Jeremiah 51

DateVersionReading Plan
@August 14, 2023ESV (2016)ESV Prophets Plan 2023


  • The Utter Destruction of Babylon


The chapter opens with a word of the LORD that He “will stir up the spirit of the spirit of a destroyer against Babylon”. He will send winnowers to separate wheat and chaff and none of the Chaldean army will be spared (Jer. 51:3). A clear separation is made that Israel and Judah had not been forsaken but the “land of the Chaldeans is full of guilt” (Jer. 51:5).

Jer. 51:6-10 is a call for the people to flee the midst of Babylon. She was once a golden cup in the LORD’s hand but now has suddenly fallen and been broken (Jer. 51:8). The people are invited to praise God for the vindication of His people (Jer. 51:10).

In Jer. 51:11-12, Babylon’s enemies are identified for the first time as the Medes. Media was a country northeast of Babylon (in modern Iran) with its capital at Ecbatana. Media rose to prominence in the 7th century BC and, in 549 BC, it came under Persian rule and joined Cyrus in the defeat of the Babylonian Empire. God used the Medes and Persians as instruments of destruction.

In Jer. 51:12-14, the command is made to “Set up a standard against the walls of Babylon”. The once-prosperous Babylon, dwelling by many waters (the Euphrates and Tigris rivers), will have the thread of its life cut (Jer. 51:13).

Jer. 51:15-19 is somewhat of an inclusio, beginning with the description of God’s power and sovereignty.
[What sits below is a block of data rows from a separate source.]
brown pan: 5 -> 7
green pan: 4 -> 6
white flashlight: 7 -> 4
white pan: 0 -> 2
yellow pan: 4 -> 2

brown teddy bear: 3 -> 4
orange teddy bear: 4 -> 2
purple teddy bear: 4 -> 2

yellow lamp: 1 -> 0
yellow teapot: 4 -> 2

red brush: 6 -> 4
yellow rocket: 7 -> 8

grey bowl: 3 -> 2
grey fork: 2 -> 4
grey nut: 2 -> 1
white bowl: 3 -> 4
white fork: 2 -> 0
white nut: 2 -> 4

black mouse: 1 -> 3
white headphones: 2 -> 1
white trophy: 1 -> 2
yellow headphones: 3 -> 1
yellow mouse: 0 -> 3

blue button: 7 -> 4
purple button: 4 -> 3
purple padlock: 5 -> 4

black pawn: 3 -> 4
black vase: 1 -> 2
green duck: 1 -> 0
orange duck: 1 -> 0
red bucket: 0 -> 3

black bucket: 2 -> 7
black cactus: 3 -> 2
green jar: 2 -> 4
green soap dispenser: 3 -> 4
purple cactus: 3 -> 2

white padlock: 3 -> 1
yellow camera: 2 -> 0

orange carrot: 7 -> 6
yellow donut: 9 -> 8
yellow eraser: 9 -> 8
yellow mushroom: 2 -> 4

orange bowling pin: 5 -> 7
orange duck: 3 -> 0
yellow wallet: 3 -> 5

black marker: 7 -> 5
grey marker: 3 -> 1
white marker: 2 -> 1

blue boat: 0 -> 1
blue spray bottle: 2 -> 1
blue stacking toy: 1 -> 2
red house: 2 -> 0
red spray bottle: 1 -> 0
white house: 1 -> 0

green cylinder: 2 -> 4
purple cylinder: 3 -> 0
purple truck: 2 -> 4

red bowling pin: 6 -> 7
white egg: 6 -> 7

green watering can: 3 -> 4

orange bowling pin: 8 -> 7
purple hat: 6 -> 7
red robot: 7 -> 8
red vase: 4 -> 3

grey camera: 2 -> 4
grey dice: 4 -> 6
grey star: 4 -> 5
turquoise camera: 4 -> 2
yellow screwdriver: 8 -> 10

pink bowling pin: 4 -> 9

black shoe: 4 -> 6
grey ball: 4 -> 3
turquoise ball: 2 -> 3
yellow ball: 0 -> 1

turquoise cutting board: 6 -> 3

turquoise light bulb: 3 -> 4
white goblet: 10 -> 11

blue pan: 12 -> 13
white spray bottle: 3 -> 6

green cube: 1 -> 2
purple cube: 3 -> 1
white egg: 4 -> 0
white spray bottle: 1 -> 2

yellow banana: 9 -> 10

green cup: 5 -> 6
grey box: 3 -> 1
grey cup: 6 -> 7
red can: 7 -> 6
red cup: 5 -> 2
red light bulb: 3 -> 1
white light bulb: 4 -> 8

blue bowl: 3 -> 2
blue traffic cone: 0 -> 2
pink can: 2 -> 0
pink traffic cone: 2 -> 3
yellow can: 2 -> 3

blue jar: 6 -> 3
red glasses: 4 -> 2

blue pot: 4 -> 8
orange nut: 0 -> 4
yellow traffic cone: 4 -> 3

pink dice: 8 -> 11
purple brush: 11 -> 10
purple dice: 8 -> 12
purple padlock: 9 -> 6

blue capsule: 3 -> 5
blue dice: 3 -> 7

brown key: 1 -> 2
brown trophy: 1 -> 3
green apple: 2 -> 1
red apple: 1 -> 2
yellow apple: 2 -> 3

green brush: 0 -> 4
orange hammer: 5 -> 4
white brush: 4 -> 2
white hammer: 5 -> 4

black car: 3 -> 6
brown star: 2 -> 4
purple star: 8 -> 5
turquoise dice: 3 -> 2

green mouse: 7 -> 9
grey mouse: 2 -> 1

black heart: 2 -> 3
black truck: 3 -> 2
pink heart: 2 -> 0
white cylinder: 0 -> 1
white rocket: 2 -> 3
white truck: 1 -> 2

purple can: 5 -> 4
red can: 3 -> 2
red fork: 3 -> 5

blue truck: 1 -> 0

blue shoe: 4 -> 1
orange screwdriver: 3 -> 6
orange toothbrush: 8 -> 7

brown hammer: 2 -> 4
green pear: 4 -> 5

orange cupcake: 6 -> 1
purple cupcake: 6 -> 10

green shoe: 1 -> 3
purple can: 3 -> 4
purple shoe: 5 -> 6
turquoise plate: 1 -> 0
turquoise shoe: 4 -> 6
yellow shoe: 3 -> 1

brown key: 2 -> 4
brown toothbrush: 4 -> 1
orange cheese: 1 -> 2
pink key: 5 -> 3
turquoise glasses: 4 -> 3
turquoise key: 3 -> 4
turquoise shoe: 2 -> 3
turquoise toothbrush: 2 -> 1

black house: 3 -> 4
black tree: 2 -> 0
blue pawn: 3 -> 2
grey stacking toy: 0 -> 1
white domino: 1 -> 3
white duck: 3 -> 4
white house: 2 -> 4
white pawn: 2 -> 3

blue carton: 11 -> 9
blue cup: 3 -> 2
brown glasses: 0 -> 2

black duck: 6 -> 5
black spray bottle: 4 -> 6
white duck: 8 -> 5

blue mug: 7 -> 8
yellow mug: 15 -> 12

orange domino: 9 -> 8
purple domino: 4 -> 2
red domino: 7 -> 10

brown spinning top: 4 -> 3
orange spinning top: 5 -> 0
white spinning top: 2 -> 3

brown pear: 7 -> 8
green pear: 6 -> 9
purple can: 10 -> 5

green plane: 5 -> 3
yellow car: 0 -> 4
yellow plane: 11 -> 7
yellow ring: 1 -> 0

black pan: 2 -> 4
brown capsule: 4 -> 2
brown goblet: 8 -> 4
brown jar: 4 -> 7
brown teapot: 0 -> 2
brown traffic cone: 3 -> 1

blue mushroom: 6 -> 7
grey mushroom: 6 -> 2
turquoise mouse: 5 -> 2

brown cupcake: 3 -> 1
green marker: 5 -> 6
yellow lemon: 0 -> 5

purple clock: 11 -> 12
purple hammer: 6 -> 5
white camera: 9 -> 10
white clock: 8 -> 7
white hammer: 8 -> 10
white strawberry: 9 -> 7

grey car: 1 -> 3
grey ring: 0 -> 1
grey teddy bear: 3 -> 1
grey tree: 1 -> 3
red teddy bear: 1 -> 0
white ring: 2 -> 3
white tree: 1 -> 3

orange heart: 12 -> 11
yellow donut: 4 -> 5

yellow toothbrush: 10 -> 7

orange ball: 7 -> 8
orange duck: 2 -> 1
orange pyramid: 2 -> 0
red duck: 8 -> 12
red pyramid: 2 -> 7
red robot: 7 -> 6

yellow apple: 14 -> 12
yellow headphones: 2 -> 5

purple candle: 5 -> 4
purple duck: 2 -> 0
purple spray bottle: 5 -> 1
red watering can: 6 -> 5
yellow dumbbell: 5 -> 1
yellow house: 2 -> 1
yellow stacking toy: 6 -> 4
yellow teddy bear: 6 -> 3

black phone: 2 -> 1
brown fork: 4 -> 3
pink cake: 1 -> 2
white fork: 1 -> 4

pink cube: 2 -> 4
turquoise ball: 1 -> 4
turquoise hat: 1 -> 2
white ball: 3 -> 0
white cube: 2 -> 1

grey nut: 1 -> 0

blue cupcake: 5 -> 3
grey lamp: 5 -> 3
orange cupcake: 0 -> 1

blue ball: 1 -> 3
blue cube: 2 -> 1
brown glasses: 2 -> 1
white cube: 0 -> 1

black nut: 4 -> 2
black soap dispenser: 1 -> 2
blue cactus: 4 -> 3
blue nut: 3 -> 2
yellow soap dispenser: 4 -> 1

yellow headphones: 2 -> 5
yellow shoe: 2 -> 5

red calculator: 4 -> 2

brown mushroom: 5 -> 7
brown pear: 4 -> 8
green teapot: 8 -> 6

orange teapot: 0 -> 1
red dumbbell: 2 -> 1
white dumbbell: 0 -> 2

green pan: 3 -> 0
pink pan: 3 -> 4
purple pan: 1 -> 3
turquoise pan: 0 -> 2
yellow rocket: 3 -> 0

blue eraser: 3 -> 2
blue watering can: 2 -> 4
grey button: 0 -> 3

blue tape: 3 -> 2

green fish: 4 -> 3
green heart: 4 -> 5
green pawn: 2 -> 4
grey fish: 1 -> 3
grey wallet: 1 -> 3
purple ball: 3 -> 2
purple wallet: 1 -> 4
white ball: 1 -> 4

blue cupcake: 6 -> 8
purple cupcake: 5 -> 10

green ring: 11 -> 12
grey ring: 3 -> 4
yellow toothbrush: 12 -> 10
It was He who made the earth and established the world by His wisdom (Jer. 51:15). It shifts to focus to the idolatry of man in Jer. 51:17 and his worthless idols and then contrasts this with the portion of Jacob who is the “one who formed all things” in Jer. 51:19.

Jer. 51:20-23 presents a literary device, repeating “you” (likely King Cyrus) that God used as a war club against Babylon. The repetition of “with you I will destroy” or “with you I will break in pieces” represents the beating of a heavy battle drum.

Jer. 51:24-30 is of God speaking against Babylon, that He is against them and will stretch out His arm against them. He calls for the nations to be summoned against Babylon to prepare for war against her. (Jer. 51:27). The strength of Babylon has failed and the Babylonian king is notified that the city has been completely taken (Jer. 51:31).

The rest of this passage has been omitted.